NÃO DEIXA DE ser uma pitoresca evidência da verdadeira compulsão nacional para o regulamento o fato de a gorjeta para garçons ter se tornado tema de um projeto de lei recentemente aprovado pela Comissão de Constituição e Justiça da Câmara dos Deputados.
Decerto a elaboração do diploma não é fruto de mera gratuidade ou de capricho parlamentar. Tem justificativas, sendo a mais enfática delas uma outra especialidade da casa: o desvio da finalidade original de um montante. Trata-se da transferência para os donos de estabelecimentos da gratificação oferecida de boa-fé por clientes a funcionários.
Para surpresa de muitos, reportagens publicadas por esta Folha sobre o assunto mostraram que é comum proprietários de bares e restaurantes, em especial os frequentados por gente de poder aquisitivo mais elevado, se apropriarem em parte ou integralmente das gratificações.
No Estado de São Paulo há pelo menos 7.000 ações judiciais sobre a questão. Na tentativa de sanar o abuso, o projeto prevê a obrigatoriedade do repasse da gorjeta aos funcionários, ficando o estabelecimento autorizado a reter 1/5 do valor para eventual pagamento de encargos.
A proposta provocou frenética reação de donos de alguns dos mais caros restaurantes do país. Um deles, passando clamorosamente do ponto, chegou mesmo a prever "quebradeira" no setor.

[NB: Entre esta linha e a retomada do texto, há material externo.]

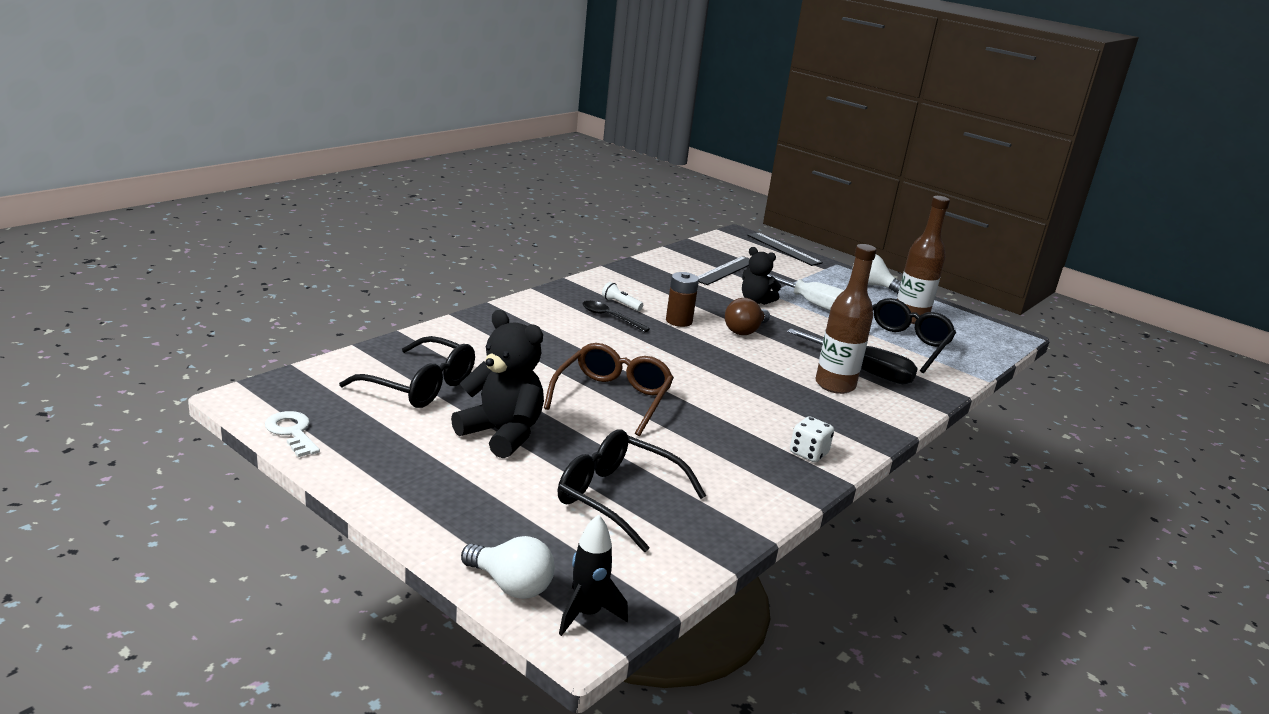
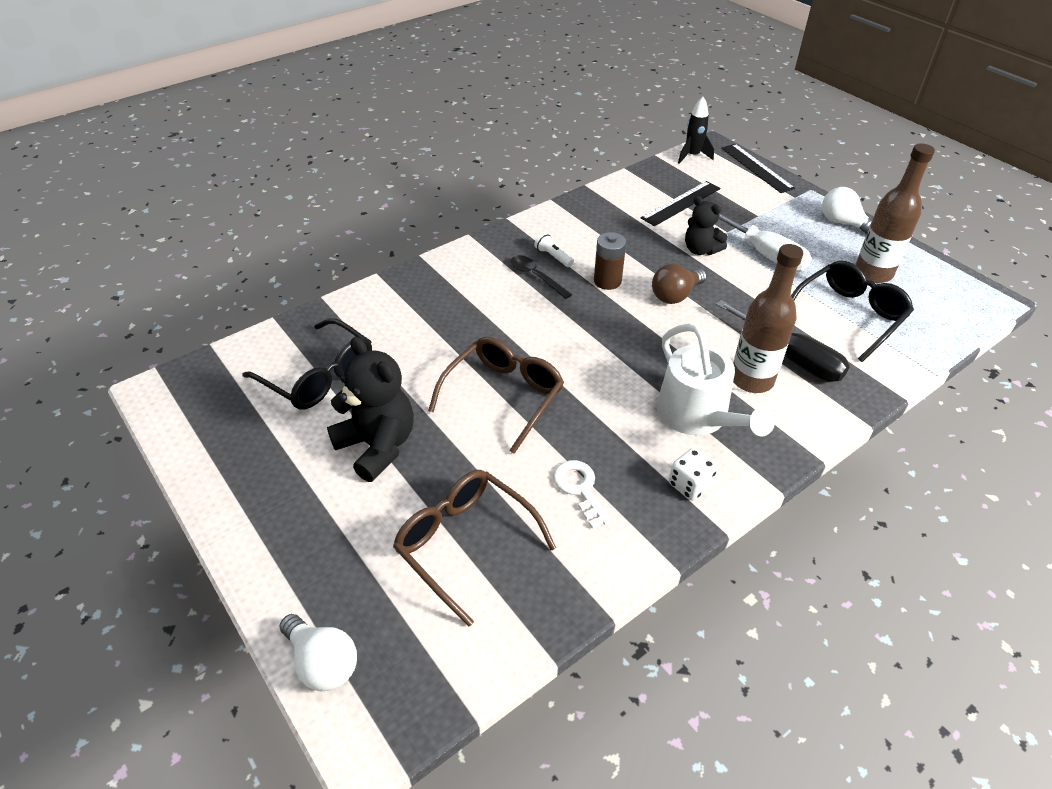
camera: 15 degrees right, 20 degrees up
(292, 432) = (183, 438): white key -> white key (580, 489)
(587, 614) = (384, 710): black rocket -> black rocket (692, 156)
(618, 499) = (466, 544): black glasses -> brown glasses
(797, 409) = (697, 415): none -> white watering can

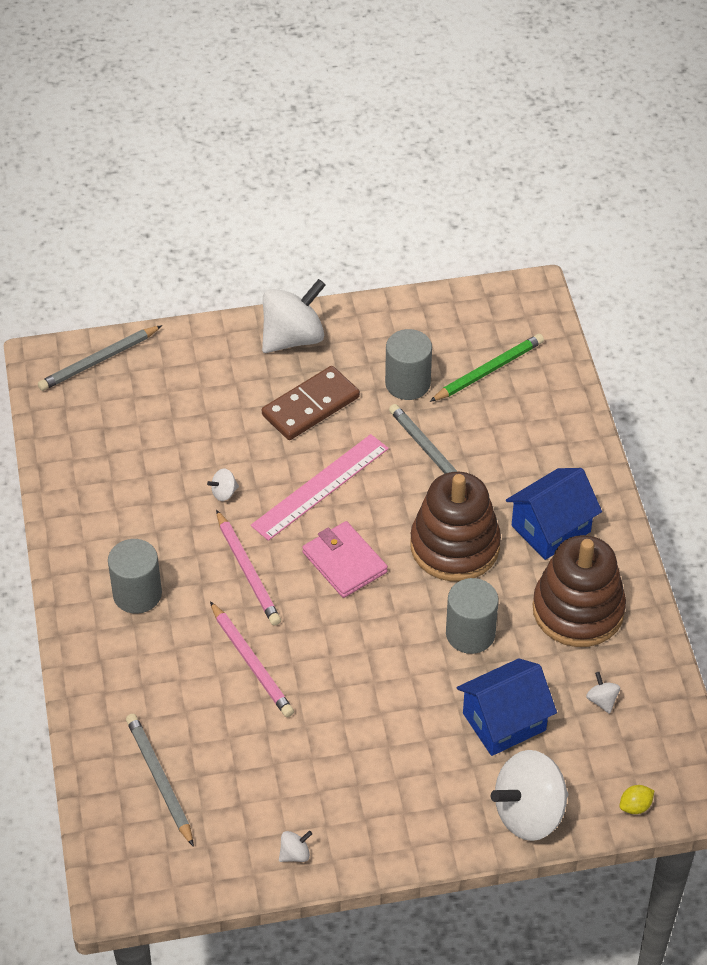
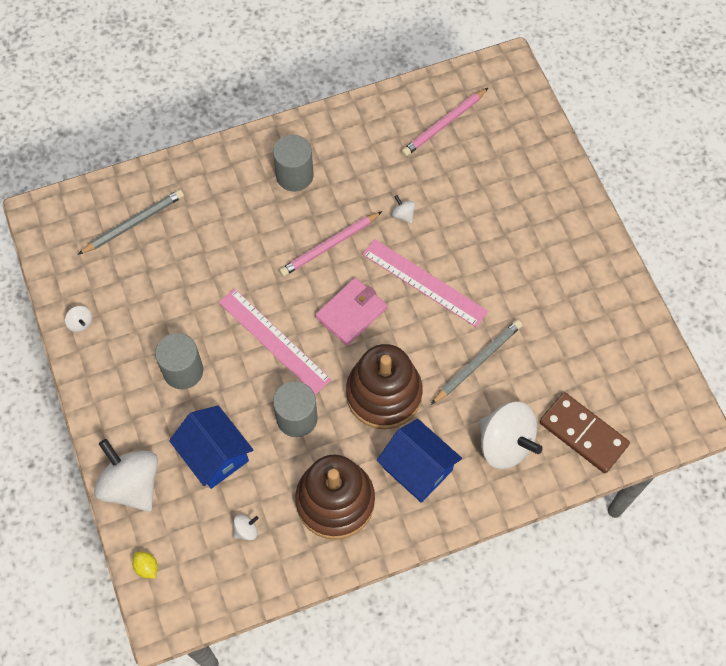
camera: 80 degrees right, 15 degrees up
(99, 361) = (517, 102): grey pencil -> none
(251, 662) = (244, 264): pink pencil -> pink pencil (444, 124)
(293, 338) = (580, 235): white spinning top -> white spinning top (505, 444)
(310, 406) = (508, 261): brown domino -> brown domino (583, 433)
(364, 644) = (274, 340): none -> pink ruler
(407, 383) = (552, 331): grey cylinder -> grey cylinder (183, 371)
(488, 371) = (584, 395): green pencil -> none

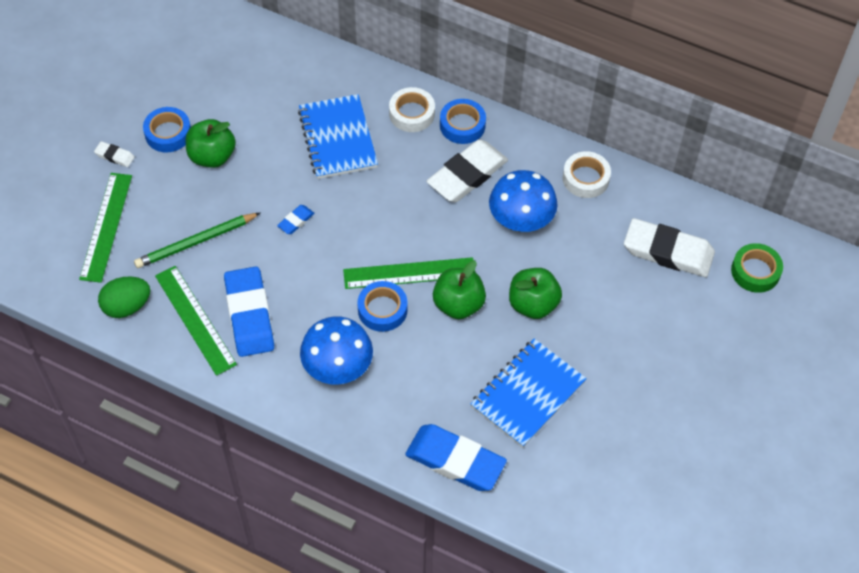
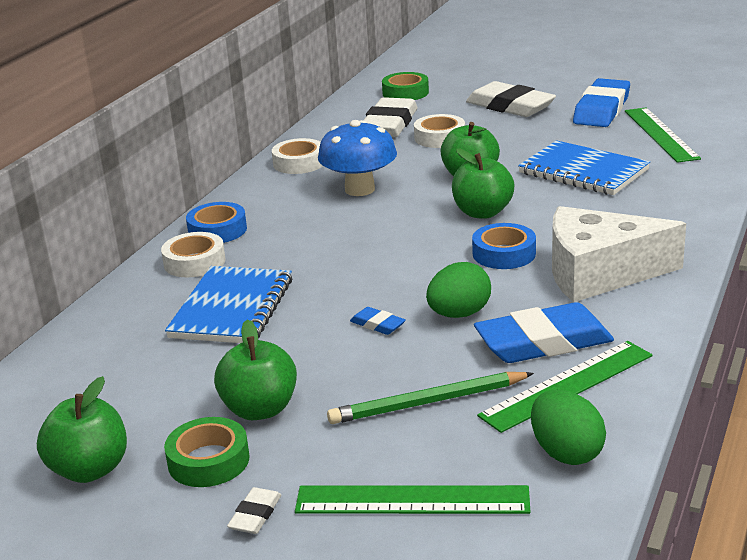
camera: 90 degrees left, 30 degrees down
(168, 133) = (208, 461): blue tape -> green tape
(175, 80) = (90, 469): none -> green apple
(196, 242) = (428, 402): green pencil -> green pencil turned 105 degrees clockwise
(298, 270) = (459, 314): none -> green egg
(337, 138) = (232, 308): blue notebook -> blue notebook turned 60 degrees counterclockwise
(337, 368) = (599, 273): blue mushroom -> white cheese
(409, 273) = (446, 242): green ruler -> green ruler (661, 134)
(455, 460) = (683, 199): blue eraser -> blue eraser (601, 109)
(467, 175) = (295, 222): white eraser -> white eraser (510, 106)
(627, 290) = (439, 137): none -> white tape

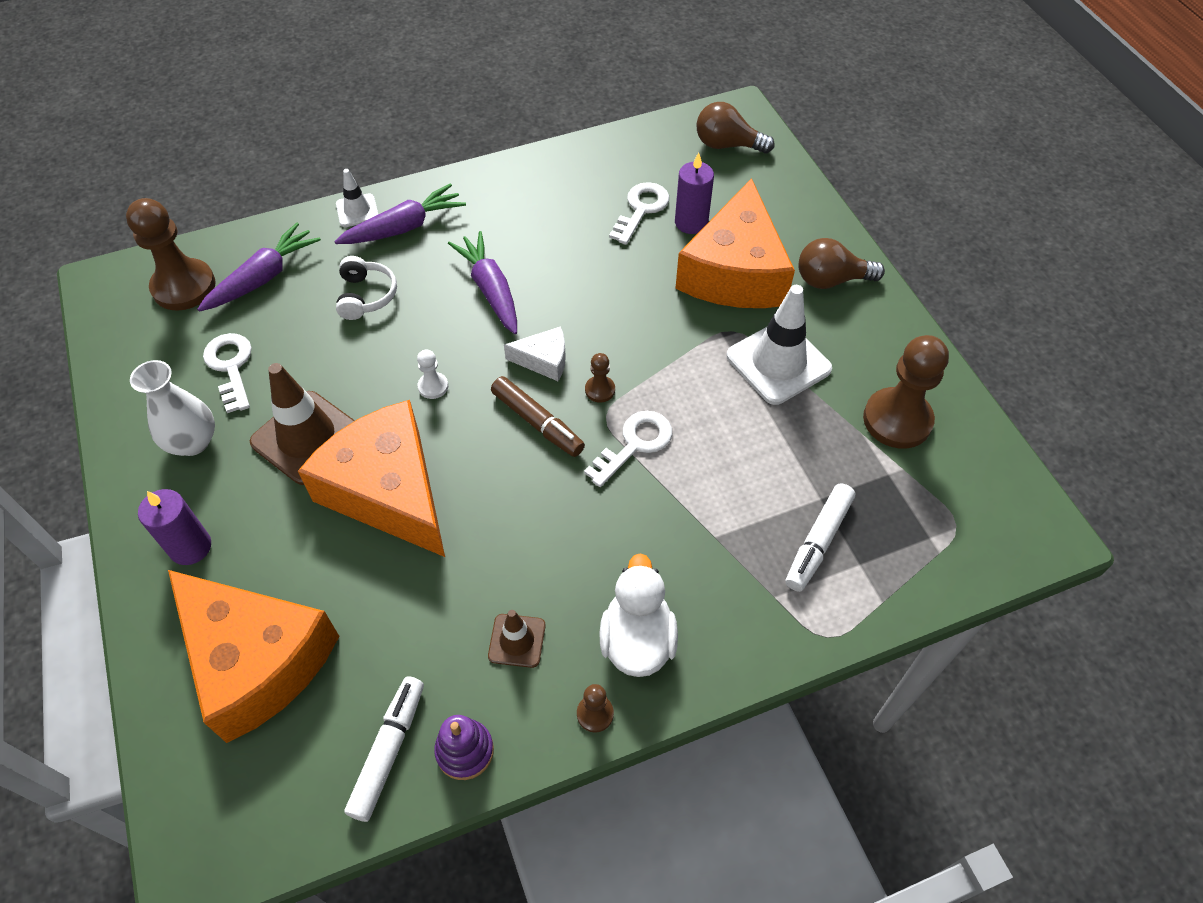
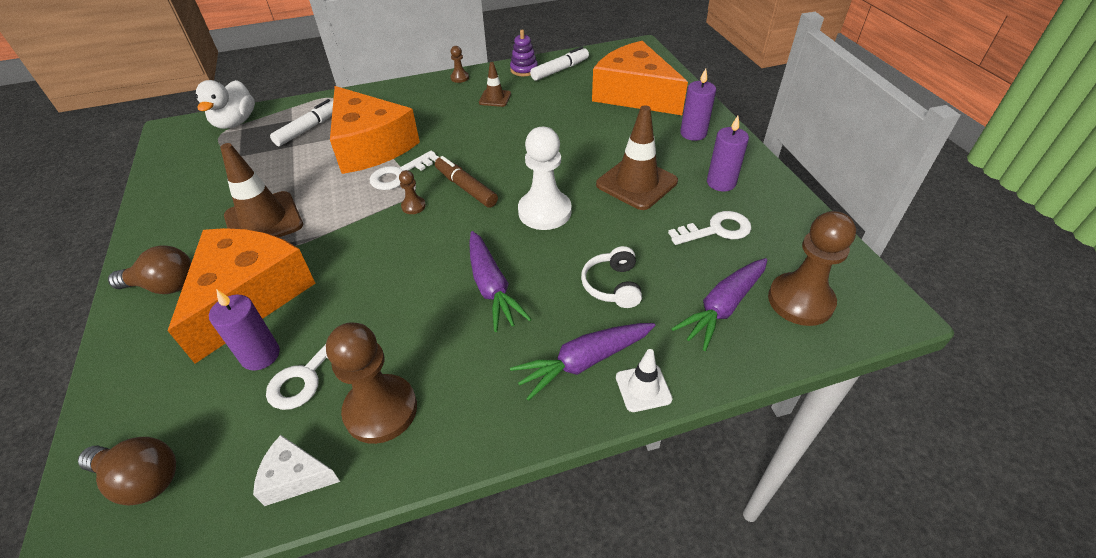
camera: 175 degrees left, 10 degrees down
(193, 442) = (721, 183): white vase -> purple candle
(231, 367) = (716, 230): white key -> white key turned 90 degrees counterclockwise
(388, 491) = (572, 155): orange cheese -> orange cheese (370, 145)
(389, 751) = (560, 70): white marker -> white marker turned 150 degrees counterclockwise
(433, 386) = (544, 212): white pawn -> white pawn, size x2.20
(544, 360) = (453, 227): white cheese -> white cheese (295, 477)
(637, 640) = (430, 97): white duck -> white duck (235, 122)
(778, 362) = (264, 220): white traffic cone -> brown traffic cone
(897, 420) = (206, 183): brown pawn -> brown pawn (381, 410)

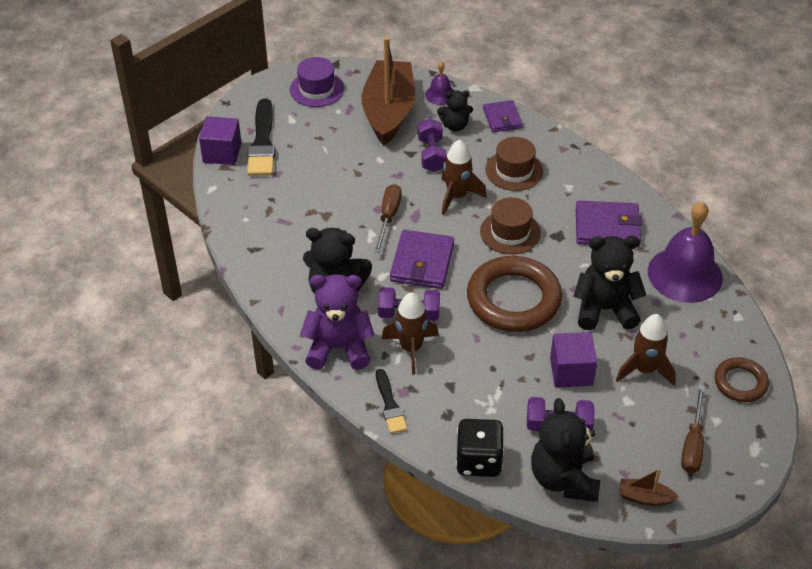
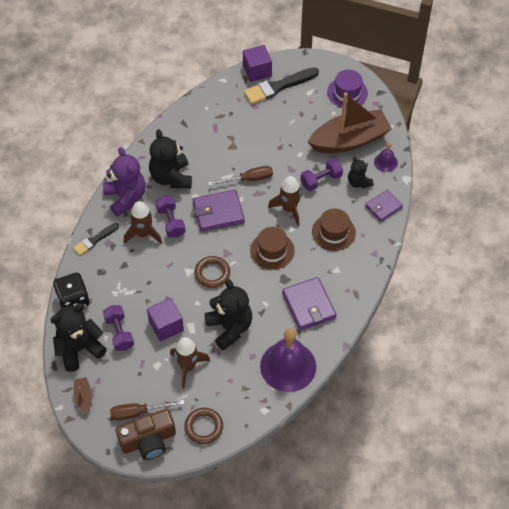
camera: 65 degrees right, 10 degrees up
(513, 299) = (212, 273): brown ring -> brown ring, size x0.53
(739, 446) = (148, 440): none -> brown camera

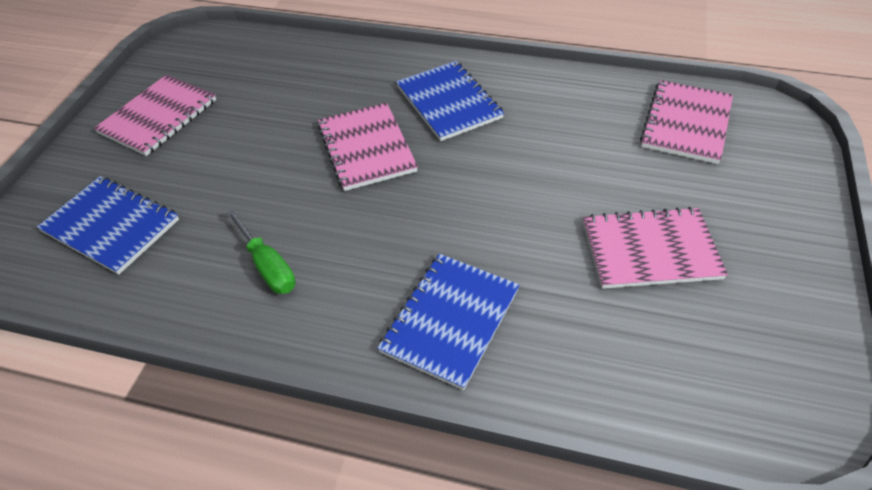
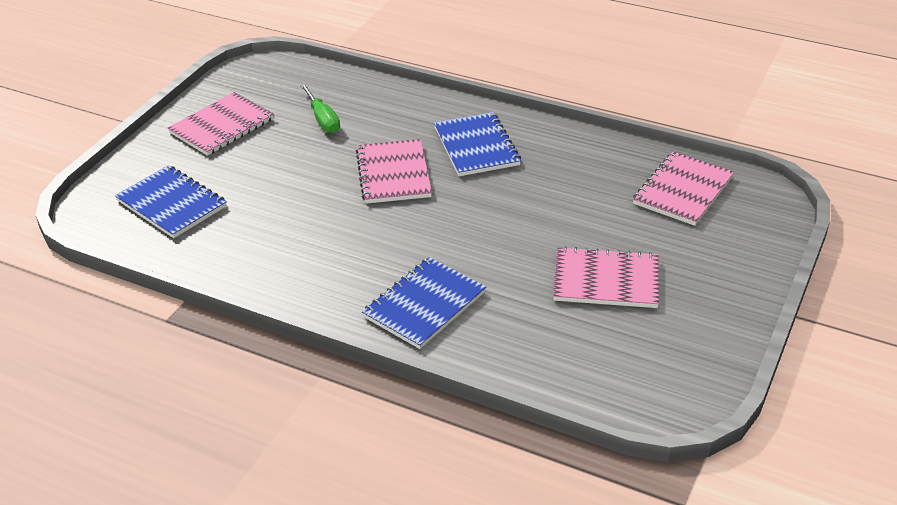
camera: 10 degrees right, 10 degrees down
(267, 266) = (290, 248): green screwdriver -> green screwdriver (322, 119)

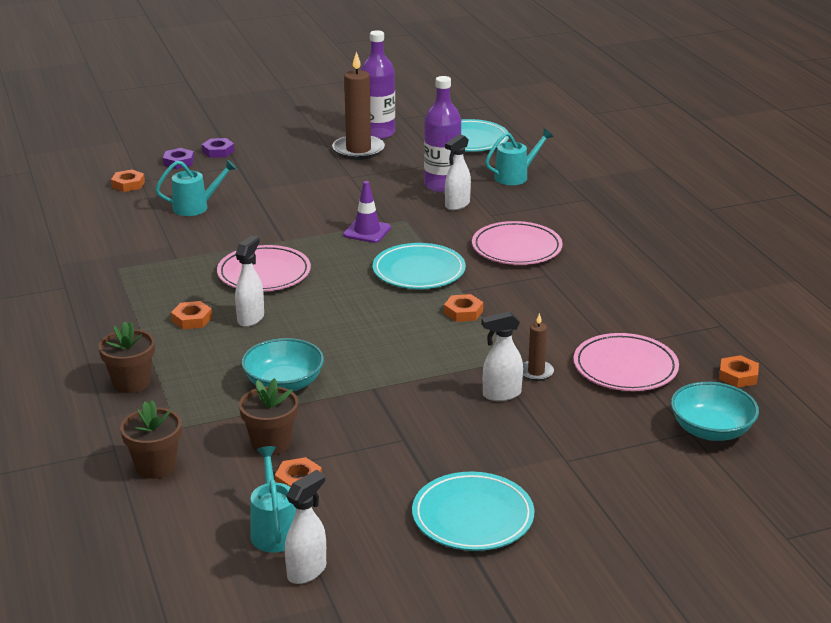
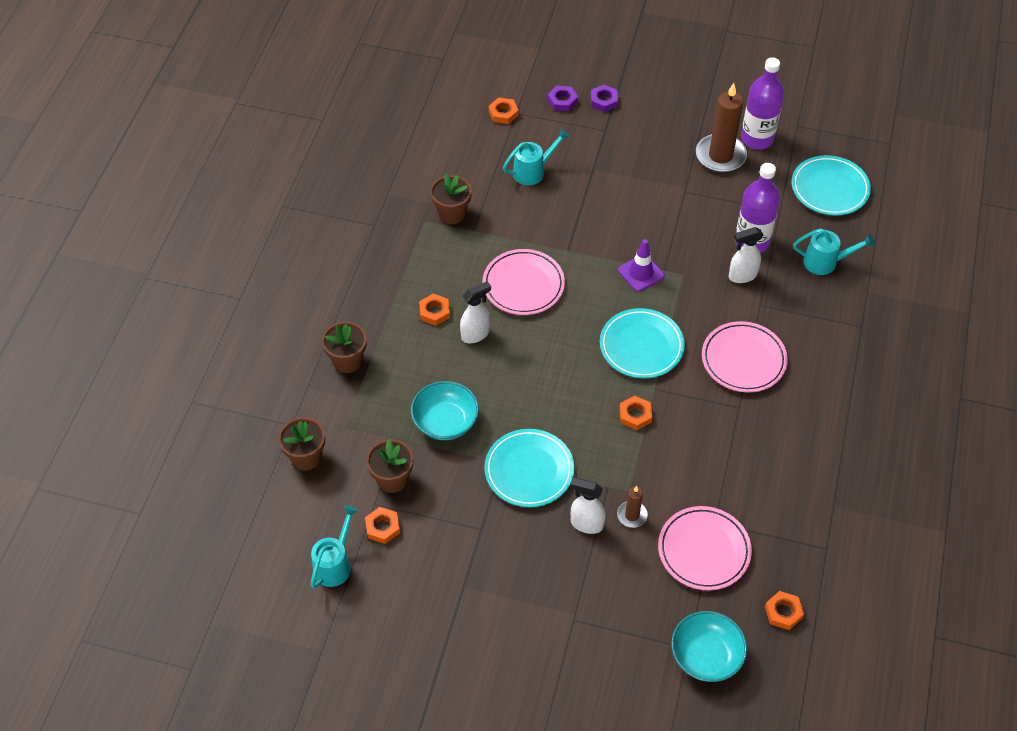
camera: 35 degrees right, 25 degrees up
(142, 255) = (452, 213): none -> brown flower pot
(196, 207) = (533, 171): turquoise watering can -> turquoise watering can turned 45 degrees counterclockwise
(307, 571) = (327, 613): white spray bottle -> none
(472, 517) = (466, 632): turquoise plate -> turquoise plate (529, 470)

Melhor seria que nada disso estivesse acontecendo. Que os bares e restaurantes cumprissem as obrigações trabalhistas e cobrassem pelo que oferecem de acordo com as oportunidades do mercado. E que os clientes, seguindo a tradição, pagassem, se assim desejassem, gratificação aos atendentes -cabendo a estes gerir coletiva ou individualmente os recursos. Mas isso seria simples demais para o Brasil.